Jesús González Nieto-Márquez, directeur du MAB (Marché Alternatif Boursier) espagnol, géré par l’opérateur boursier BME, depuis 2006 est aussi directeur de LATIBEX, marché de valeur latino-américain de la bourse espagnole.

Le MAB connait un véritable “boom” depuis quelques années avec notamment l’incorporation de sociétés immobilières cotées (socimis) qui représentent aujourd’hui une cotisation supèrieure à 10 milliards d’euros avec 78 entreprises. Rencontre.

Quel a été le bilan 2018 et que cela présage-t-il pour l’année 2019 ?

Ce fut une année florissante en terme d’incorporation de compagnies et aussi en terme de capital que ces entreprises ont levé. En 2018 nous avons intégré 20 nouvelles socimis en bourse. Au total, le MAB compte 68 socimis. C’est un marché qui s’est considérablement développé ces trois dernières années, à un rythme que jamais personne n’aurait pu imaginé.
Le MAB s’est attaché à accompagner cette demande grandissante de la part de ses entreprises qui a été généré par ce que l’on pourrait appeler un “écosystème”, pas seulement des socimis mais aussi par les gestionnaires de portefeuilles immobiliers, des avocats,auditeurs… Ils ont tous permis au marché de se développer très rapidement.

En 2018, les socimis du MAB ont réussi a levé environ un milliard d’euros. C’est l’année “du pic” mais il est vrai que les deux années précédentes ont également été florissantes puisque le bilan total des trois dernières années est de 1.7 milliard d’euros.
D’autant plus que les socimis exercent, pour la plupart, des activités très diversifiées: c’est peut-être la nouveauté de l’année 2018.

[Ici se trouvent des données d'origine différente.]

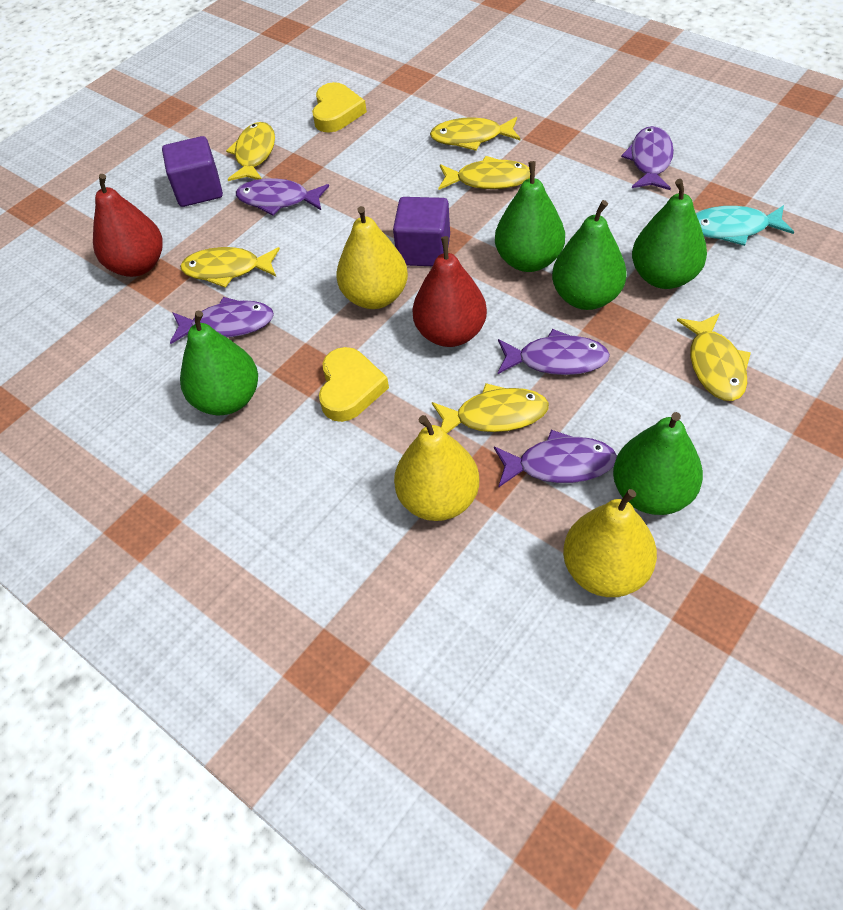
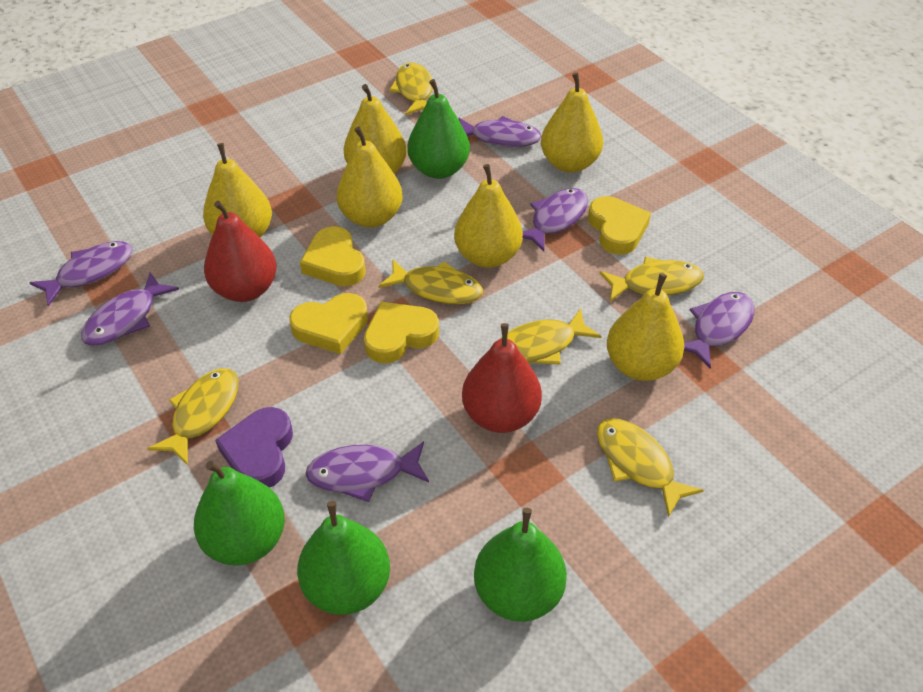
green pear: 5 -> 4
purple cube: 2 -> 0
purple fish: 5 -> 6
purple heart: 0 -> 1
turquoise fish: 1 -> 0
yellow heart: 2 -> 4
yellow pear: 3 -> 6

Par exemple, il faut noter l’entrée de deux socimis très actives dans le secteur touristique spécialisées dans la vente d’hôtels mais aussi dans le Retail, les bureaux, les logements… Certaines socimis développent une seule activité comme la vente d’hôtels ou de résidences. Mais, la plupart, possède un portefeuille équilibré et varié.

Tout cela permet aux socimis cotées au MAB de posséder un market cap de plus de 10.5 milliards d’euros à la taille du marché. Alors que les actifs sous gestion représentent un peu plus: aux alentours de 20/22 milliards. Si nous ajoutons les 4 socimis cotées en bourse possédant le plus grand marché, le chiffre se double.

Pour le moment, l’année 2019 est un peu plus tranquille et le restera jusqu’à ce que les comptes et les audits de 2018 se ferment. On pourra analyser les nouvelles incorporations aux marché à partir du second semestre. Cependant, les premières sollicitudes et demandes que nous recevons nous laisse présager une bonne année sans pour autant pouvoir établir un chiffre ni une taille de marché précis encore.

Comment faites-vous la promotion de ces socimis ?

Nous organisons des événements durant lesquels nous invitons à la fois des investisseurs internationaux et espagnols pour les faire se rencontrer. Le plus important, l’événement MEDCAP s’organise au mois de mai. Nous réunissons les acteurs du Real Estate et d’autres, avec les investisseurs espagnols et de l’Europe entière. En plus de cela, on organise un événement en dehors de l’Espagne souvent au second semestre. Par exemple, le BME se déplace à Paris, Francfort, New-York… pour des événements où on rencontre des investisseurs.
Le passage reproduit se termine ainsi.